It’s not that only men play X-Wing. There are a few female X-Wing players here in St. Louis, enough that you might get one or two per tournament. I skimmed through all 30-ish tournaments on List Fortress, and found six names that appeared not to be male. You can’t always tell by names of course, but to me, six in a pool of a couple hundred feels about right.
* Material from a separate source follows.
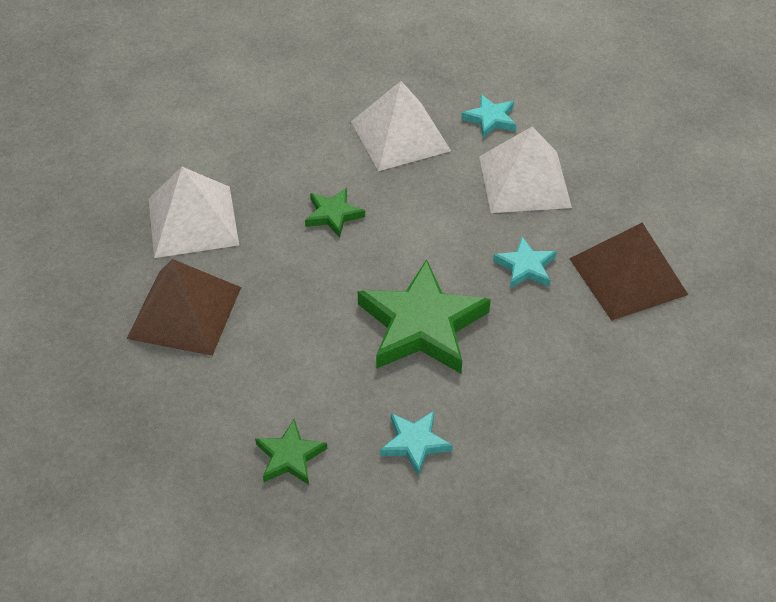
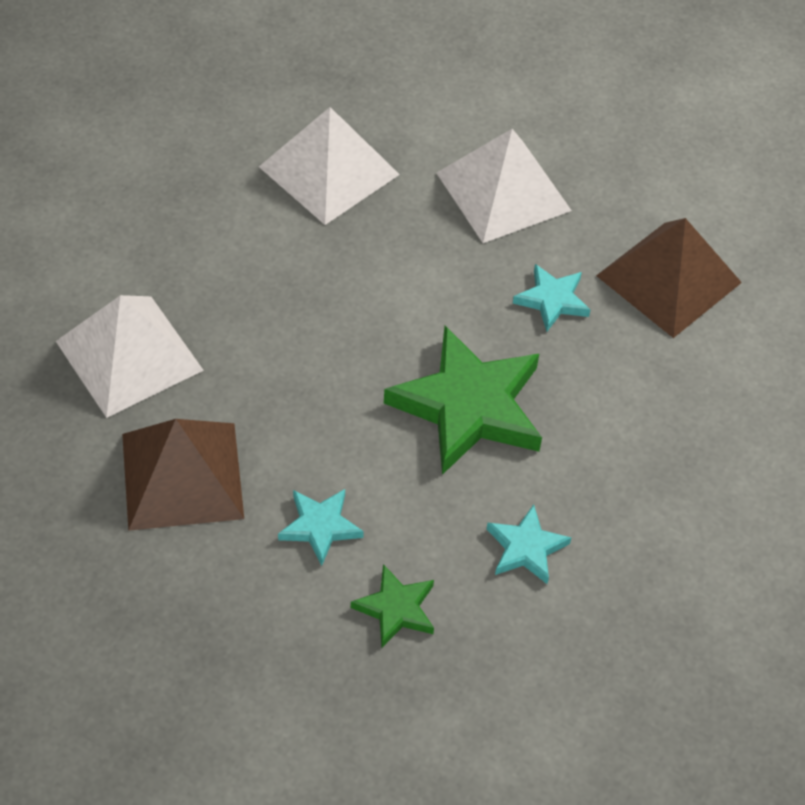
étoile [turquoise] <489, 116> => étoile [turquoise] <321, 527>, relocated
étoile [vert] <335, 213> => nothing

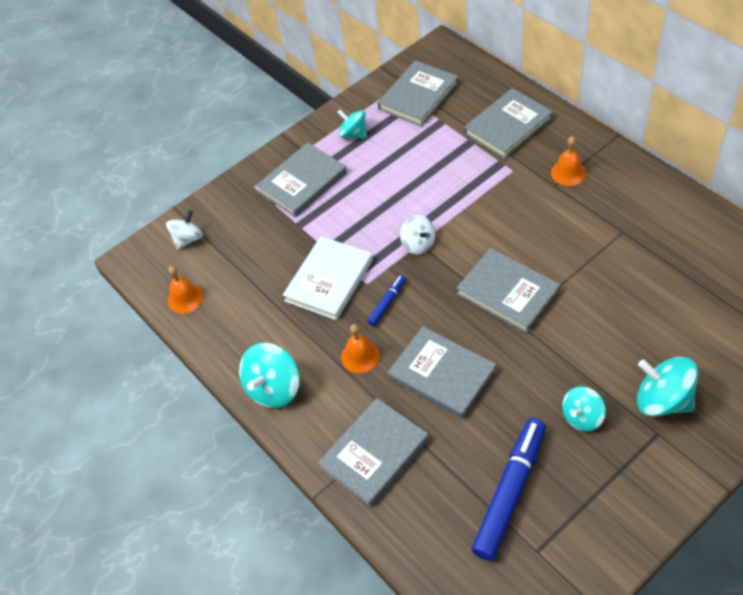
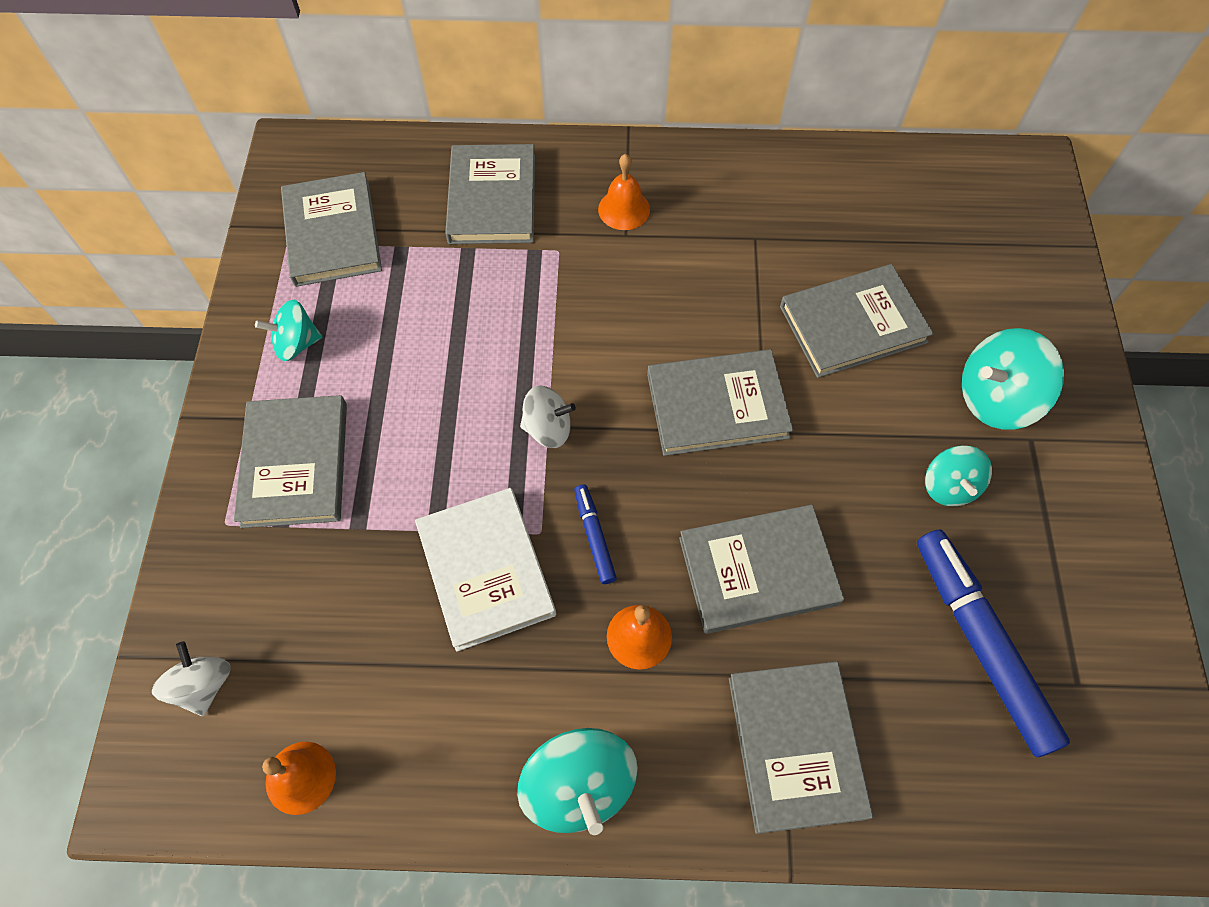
nothing => livre [gris] <857, 321>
And how does it feel to be a female X-Wing player? I can only speak to my own experience, but personally I often feel like an awkwardness wrapped inside an awkwardness stuffed with awkward. So probably not much different than any other socially backward Star Wars nerd, regardless of gender! Being non-male only adds an extra layer to the onion of social barriers we have to peel through in order to have fun. I think a lot of us have other barriers in common; at an open play, it’s harder to ask for games when we are shy, or when we are more casual players who don’t entirely feel like part of the dedicated in-group, or when we just don’t know how to form and execute non-awkward sentences on the fly like a “normal” human being (guilty on all counts!). Then add to that the out-of-place feeling of being the only person of your gender present. It’s human nature to feel less confident when you’re in a group of people who are all noticeably and obviously different from you, even if it’s a difference that shouldn’t matter.
The good news is that my personal experience shows that it doesn’t matter too much in the grand scheme of X-Wing, at least no more than any other social barrier. I rarely win games, but that’s because I don’t practice as much as I should, I play Rebels in Second Edition, and I prefer to build my own lists rather than follow the meta; not because I’m female. I’m only a casual player, but that’s because I have many other interests in life to consume my time and brain power; it’s not because I’m female.
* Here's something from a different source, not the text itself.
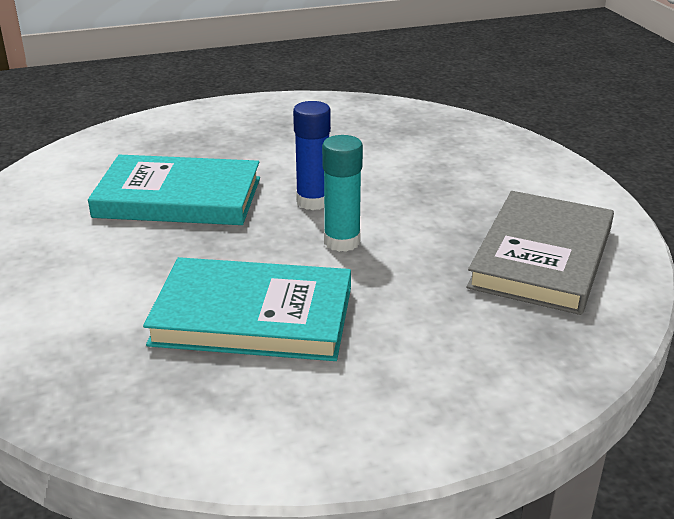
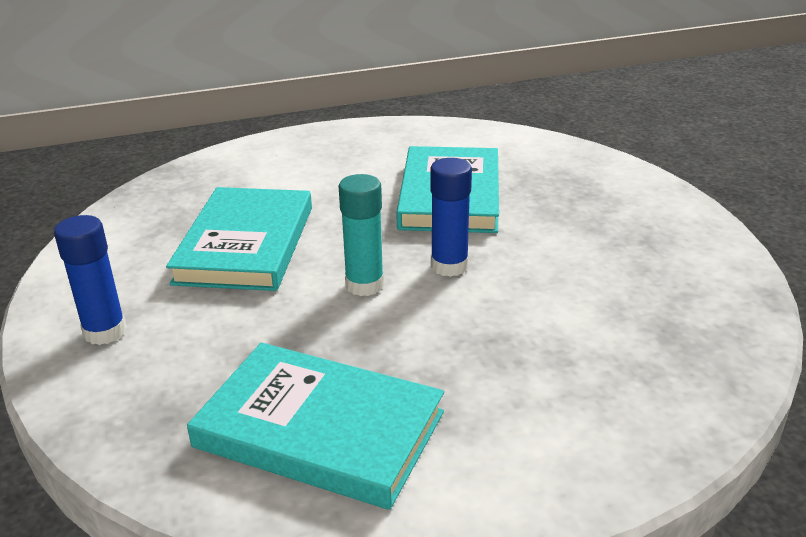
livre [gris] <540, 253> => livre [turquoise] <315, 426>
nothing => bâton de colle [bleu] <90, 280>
So if it doesn’t matter, then why don’t more women play X-Wing?
It’s a really similar question to “why aren’t there more women working in IT?” (another sub-minority that I personally live in) and I won’t diverge into that topic, but I think this question has some overlapping answers.
For X-Wing, the culture of Star Wars, from which the game draws its theme, is one reason. Up until the more recent movies, Star Wars was written primarily for a male audience and featured mostly white male protagonists, and therefore has historically attracted a white male fan base. Leia and Padme, our most notable female leads in Episodes 1 through 6, were both portrayed as independent and capable, but the movies hadn’t given us any major force-using, lightsaber-wielding female characters until Rey (we can at least say of Disney that it has done better on the diversity front). It was the Force and the Jedi that so strongly captured the imagination of the audience and made Star Wars such a cultural phenomenon. When all the main Jedi heroes and Sith villains have been men up until recently, it only makes sense that the movies drew more male fans, on the whole. And to bring this back to X-Wing, if, for social and cultural reasons, there are more white male Star Wars fans on average, then of course there are more white male X-Wing players on average.
But even that doesn’t account for a 30 to 1 disparity in numbers. I know there are a lot of female Star Wars fans. Why don’t they play X-Wing at the same rates that male fans do?
Think about why you started playing X-Wing. Was it because a friend who played it suggested it to you? Not only are men more likely to be Star Wars fans, they’re also more likely to be friends with men. The social networks that draw people into games can easily follow gender lines; even if you are friends with a non-male Star Wars fan, your subconscious assumptions may cause you to overlook the idea that they might like to be invited to play, in the same way that it might not occur to me to ask a male friend if he’d like to join a yoga class.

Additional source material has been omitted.